Data privacy concerns linger around LLMs training
We have all witnessed the accelerated capabilities of Large Language Models (LLMs) in recent years, with the scope of what’s possible widening at every exciting turn. On a technical level, they are becoming more and more sophisticated and are gradually finding their way into public consciousness.
While most may not be able to explain exactly what an LLM is, they will often have come into contact with one; in August 2024, ChatGPT notched over 200 million users in just one week. But do the wider public actually understand how their data might be used to train these LLMs?
The vast majority of the data used are texts scraped from publicly available internet resources (e.g. the latest Common Crawl dataset, which contains data from more than three billion pages). This can include personal data, which can cause problems if inaccurate. Clearly, data protection should be the priority here, but implementing these controls has proven very challenging.
In worst case scenarios, LLMs may reveal sensitive information included in the datasets used for training, leading to worrying data breaches.
Now, social media giants are scraping their own sites for training purposes; controversially, Meta has resumed this activity after previously bowing to public concerns on privacy. Similarly, LinkedIn began the same process unannounced earlier this month, before also suspending its output. Whether these cases thrust the data privacy challenges of LLMs more into the public domain remains to be seen. But there’s no doubt users should be educated and protected by robust regulation; balancing innovation with privacy is the billion dollar challenge.
With Meta forging ahead with the training of its LLMs via user data, despite the public outcry, it appears to be an irreversible decision. Therefore, the focus must now switch to which actions the social media giant must undertake as the process continues.

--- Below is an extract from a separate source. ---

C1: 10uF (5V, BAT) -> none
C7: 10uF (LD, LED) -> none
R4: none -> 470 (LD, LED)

Unsurprisingly, transparent communication would be a good place to start, perhaps something users have found was lacking up to this point. After all, many users only found out about the training via a news story or word of mouth initially, not through direct communication from Meta. In recent weeks, Meta has been notifying users of the impending process, although the choice of opting out is not explicitly stated. Even then, the process is not a simple one; users must navigate multiple clicks and scrolls, while Meta also claims it is at their discretion whether they honour this wish anyway.

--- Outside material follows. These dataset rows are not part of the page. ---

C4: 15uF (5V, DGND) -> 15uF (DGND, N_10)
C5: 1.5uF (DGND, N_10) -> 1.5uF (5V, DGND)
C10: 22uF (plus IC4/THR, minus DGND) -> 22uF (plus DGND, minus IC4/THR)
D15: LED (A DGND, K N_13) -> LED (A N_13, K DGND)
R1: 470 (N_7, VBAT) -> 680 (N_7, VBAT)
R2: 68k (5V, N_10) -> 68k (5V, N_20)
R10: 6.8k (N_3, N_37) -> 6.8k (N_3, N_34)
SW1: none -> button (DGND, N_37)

While Meta would argue that the policy is now GDPR compliant, the treatment of its users has been poor overall. Straightforward opt out mechanisms and greater transparency on how the data will be used would begin to repair those bridges a little. Regaining actual trust will be more challenging, as Meta will have to demonstrate it is adhering to regulation as it evolves. For many users, its current actions remain a little too murky.
Despite only being a casual user of the internet, many will have left a considerable digital footprint without realising. Conventional wisdom has often indicated that consumers are indifferent to protecting their privacy online but this view is becoming outdated, especially with the rise of language models scalping data across the web.

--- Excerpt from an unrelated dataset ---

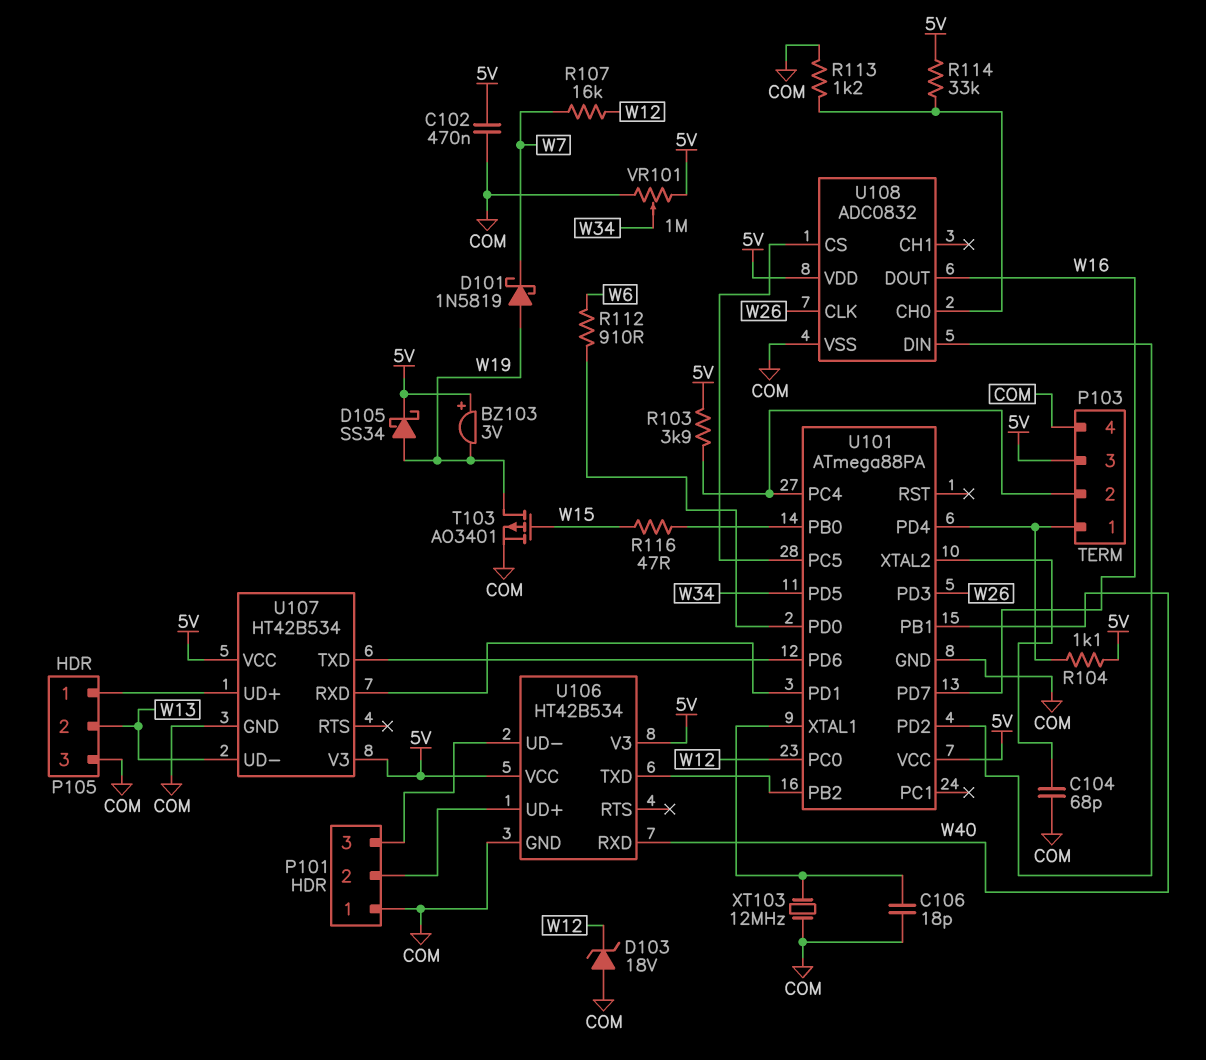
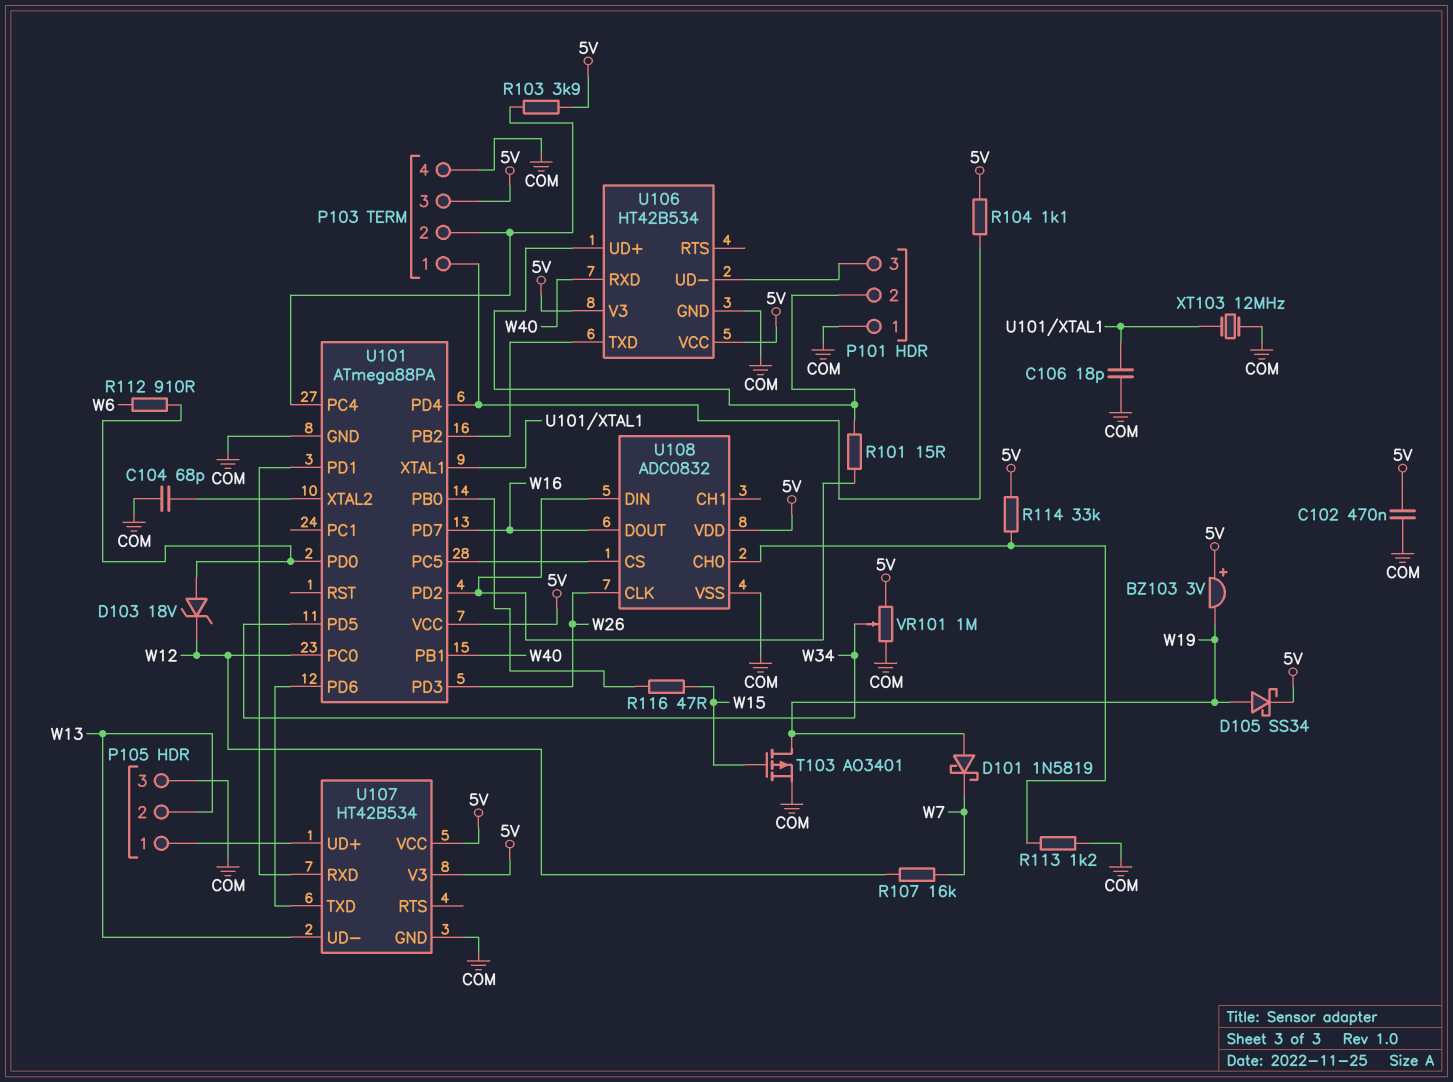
D103: zener 18V (A COM, K W12) -> zener 18V (A U101/PD0, K W12)
R101: none -> 15 (P101/2, U101/PD2)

In 2023, the IAPP unveiled its first Privacy and Consumer Trust Report, which surveyed 4,750 individuals across 19 countries. It found 68% of consumers globally are either somewhat or very concerned about their privacy online, indicating that the value of online data may be becoming apparent.
It would not be surprising to see this figure rise year on year, especially as awareness grows. This is a positive development; personal data is a precious commodity and it should not be obtained without necessary protections and regulation, many of which have proven difficult to enforce. Therefore, it’s essential for consumers to take steps, however limited, to protect their personal information, if they wish for it not to be used. A robust understanding of a platform’s data privacy policies is ultimately a good place to start.
Balancing innovation and necessary protections
As ever, regulators are walking a tightrope when it comes to legislation that offers necessary protections but does not stifle innovation more broadly. That is very much easier said than done. The EU AI Act is an example of a policy which took time to come to fruition and, due to the fast pace of artificial intelligence, some have argued is already behind the times. This must be kept in mind alongside encouraging risk-taking in the space.
It is no different when applied to data privacy; regulators understandably do not want to starve LLM developers of the tools they need, but must also be mindful of the rights of consumers. We can expect to see a similar tightrope walk as the UK Government’s Data Protection and Digital Information Bill goes through the committee stage of approval. Time will tell as to whether the correct balance has been considered.
What comes next?
In terms of the future and data privacy, it’s very hard to predict. The rapid pace of AI means our understanding can change quickly, leaving previous explanations in the dust. And as AI becomes more advanced, the appetite for data will grow, despite some experts arguing that its capabilities will become more limited as it increasingly relies on similar AI-generated data.
This may prompt developers like Meta to be more creative in the data they capture. But with consumer awareness growing, it feels like we are on something of a collision course between those obtaining data and those who own it. Regulators have a colossal part to play in clearing a sensible path for both parties, the sooner the better.
Thomas Hughes is a Data Scientist and Lead LLM Developer at Bayezian.